Happy International Women's Day! Can you name five women artists?
For the past few years, M+ has been proud to participate in #5WomenArtists, a global social media campaign organised by the National Museum of Women in the Arts to address gender inequality in the field. Throughout March, we highlight five works in the M+ Collections by women artists, designers, architects, or filmmakers on the @mplusmuseum Instagram account.

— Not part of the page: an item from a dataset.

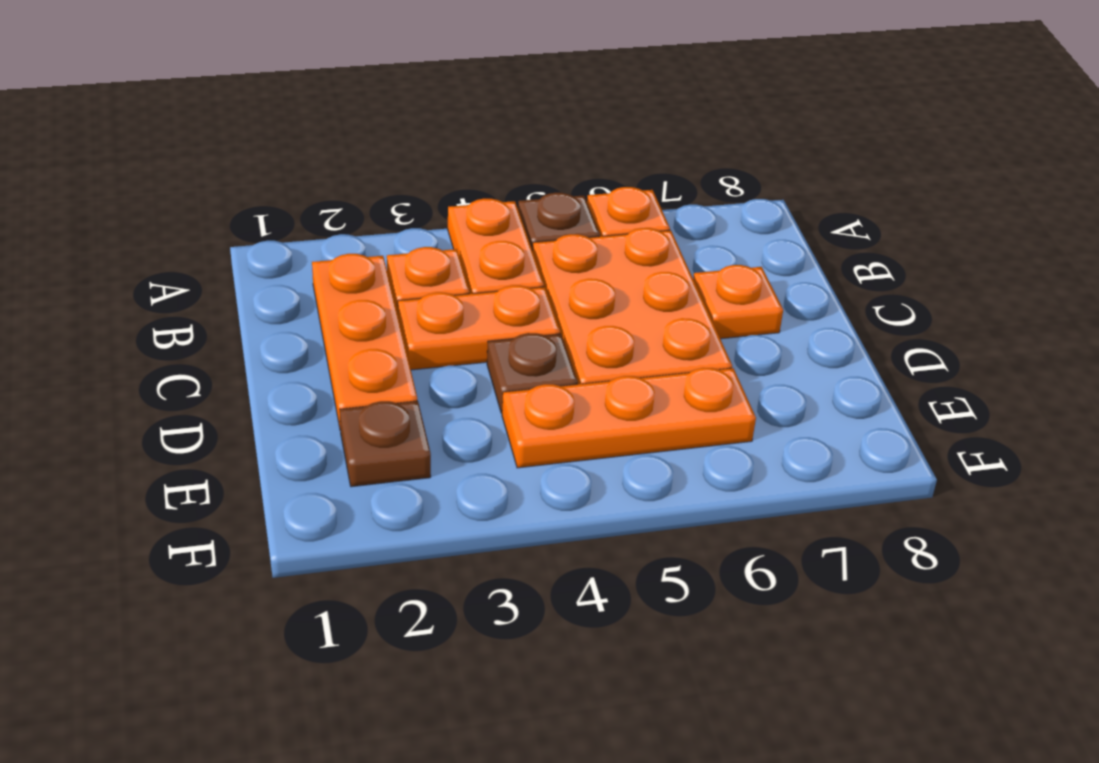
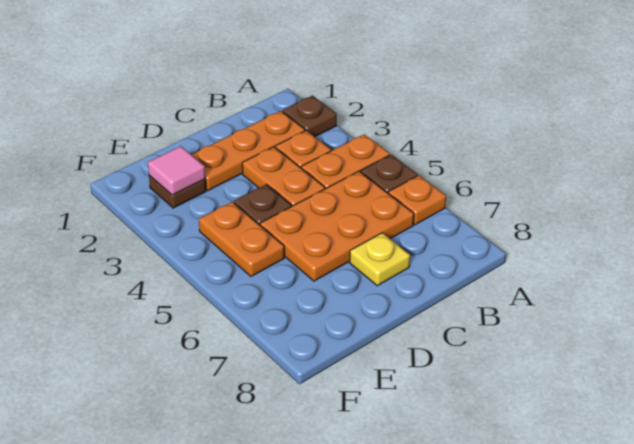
none -> brown plate A2 level 1
orange plate C7 level 1 -> yellow plate C7 level 1
none -> pink tile E2 level 2
orange plate E4:E6 level 1 -> orange plate E4:E5 level 1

For this International Women's Day, we've looked back through the artists and practitioners we’ve previously highlighted for the campaign and selected five that we think you should know about.
Amy Cheung
Down the Rabbit Hole, ‘TAXI!’ says Alice by Hong Kong artist Amy Cheung references Lewis Carroll’s classic Alice’s Adventures in Wonderland (1865), in which the novel’s protagonist, Alice, follows a talking white rabbit down a hole into a wonderland of absurd fantasy.
Cheung’s lopsided and skewed perspective on Hong Kong’s iconic red taxi equates Alice’s surreal journey with uncertainties about Hong Kong’s post-handover future. Placed in public locations in Hong Kong and Guangzhou, such as taxi queues, parking lots, and the waterfront, Cheung’s sculpture playfully challenged public perceptions of what is real. A prominent aspect of Cheung’s work includes artistic interventions where the public least expects them.
Tanabe Reiko
Tanabe Reiko, née Murai, is a furniture and interior designer and a rare example of a woman who rose to prominence in her field in post-war Japan. In 1961, at 27, she designed the ‘Murai’ stool, a selected entry in the first-ever design competition held by plywood furniture manufacturer Tendo Mokko.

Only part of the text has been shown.